Planning Rosie’s “Big Girl” Room

I’m back y’all.  I wish I could say I was on vay-cay or something fun like that, but we’ve just had a bunch of stuff going on and unfortunately blogging got pushed to the back burner.   When we last left off,  I was finishing up Rosie’s room and I’m so happy to report that it is now finished.  Whew.  It’s really a strange feeling, because in 7 years (7 years!) at this house, I have never felt like any room was truly “finished.”  Ever.

So tomorrow I’m going to post all the photos, but I thought today we would take a look back and see what the room looked like before all the lovely, pink girly-ness, and go over with you some of the planning and construction that went into it.  When we first walked through the house, (more photos here), the room looked liked this:

Rosie's Cowboy room

Not really my style, but you know, it works for a couple of tween boys, which is who lived in this room before we moved in.  It was the biggest bedroom in the house, and where Jeff and I cohabited for a little more than year, while we focused on remodeling the kitchen and turning the other two bedrooms into a master suite. We didn’t do much to it before we moved in, just cleaned up a little and hung some cheap-o mini blinds.  The previous owners did leave that awesome, heavy cabinet, which (Yee-haw!), still made it feel like the “cowboy room.”  It held our TV and random clothing for the interim, and now sits on our back screened porch, holding even more random stuff.  Jeff is so tired of moving that thing, but hey, at least it’s getting closer to the curb.

Rosie's Cowboy room 2

Since we converted one of the bedrooms into our master bath, we were left with only two bedrooms upstairs.  For resale purposes, and because we were planning to expand our family, we needed three bedrooms up there.

Rosie's floor plan before

Solution: Cowboy room was actually quite large, so we built a wall and added another door, making it two bedrooms.  We also put down carpet over the hardwood floors.  Yeah, I know.  I heard you gasp from all the way over here, but we have hardwood everywhere, and Jeff and I both agreed that carpet just feels warmer and cozier in the bedroom.  So there.  One of the bedrooms is super tiny (about 10′ x 9′),  but it’s fine for a nursery/office, and where Rosie lived for the first 3 1/2 years of her life.

Rosie's floor plan now

The larger of the two, we called a “guest room”, but in fact only had two guests sleep there in three years.  It was really where we kept random junk, like the ironing board and office supplies.

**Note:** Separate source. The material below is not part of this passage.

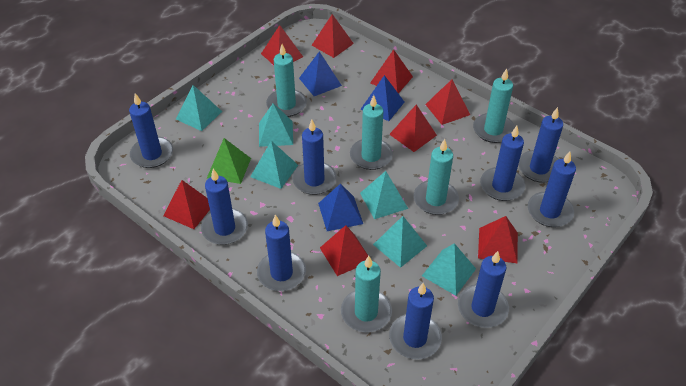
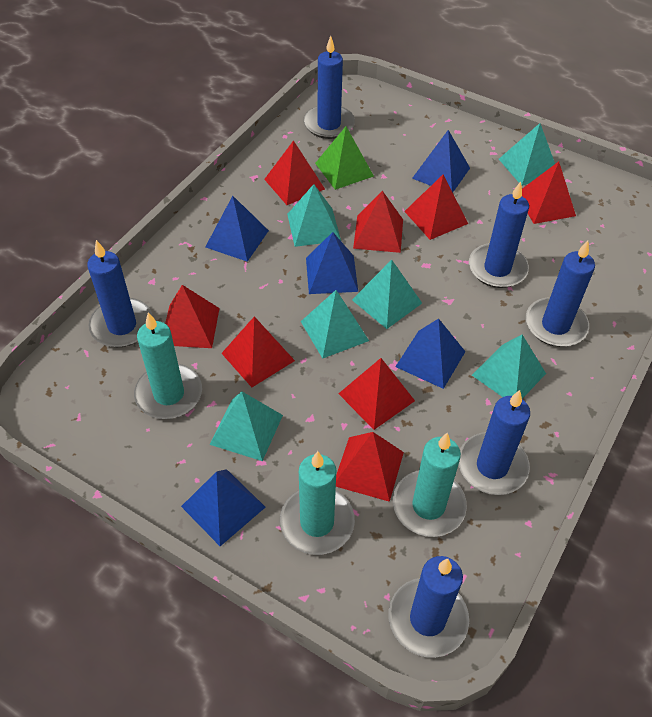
blue candle: 9 -> 6
blue pyramid: 3 -> 5
turquoise candle: 5 -> 3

Oops, and there’s a “before” of the dresser I refinished for her new room.  I lied and said I didn’t have one in this post about her dresser re-do.

Rosie's room messy before

So when Rosie started to grow out of her crib/toddler bed, and toys started making their way out into the hall, we decided it was time for her to move on up to the larger room.  Jeff had an old fireplace surround leftover from one of his remodeling gigs that we planned on using for her headboard, (like this one here), and we had the dresser and a few accessories, but besides those things, we were pretty much starting from scratch. The room was already painted a light grey, and Rosie had said she wanted her colors to be pink and “golden” , so with that, I threw together a “design board” on the website Olio Board.

OB-Maya's Room

Olioboard is great for pulling together images for inspiration, establishing color combos, and to take with you on shopping trips for your space.  The website is free and has thousands of images loaded by category, and gives you the option to upload your own, like I did with the Japanese doll Rosie received as a gift from her aunt and the “La La” print from Etsy I had already framed.

Creating an inspiration/design/mood board is one of those crucial, often overlooked steps in the room design process.  I always hear people say, “I just can’t see it” or “how am going to pull it all together?”  Very few people, including professional designers, can just go out and buy a bunch of stuff, throw it together and make it work.  So unless you’re Nate Berkus, use Olioboard, cut out magazine pictures, or sketch up some ideas to help you through the process.

Remember, come back tomorrow for Rosie’s room reveal, and please be sure to leave some comments and questions.  I really want to know what you guys think.

Did you have a kid “grow out” of their room?  Any major construction going on at your house? Adding walls, tearing them down, etc.  Where do you find design inspiration?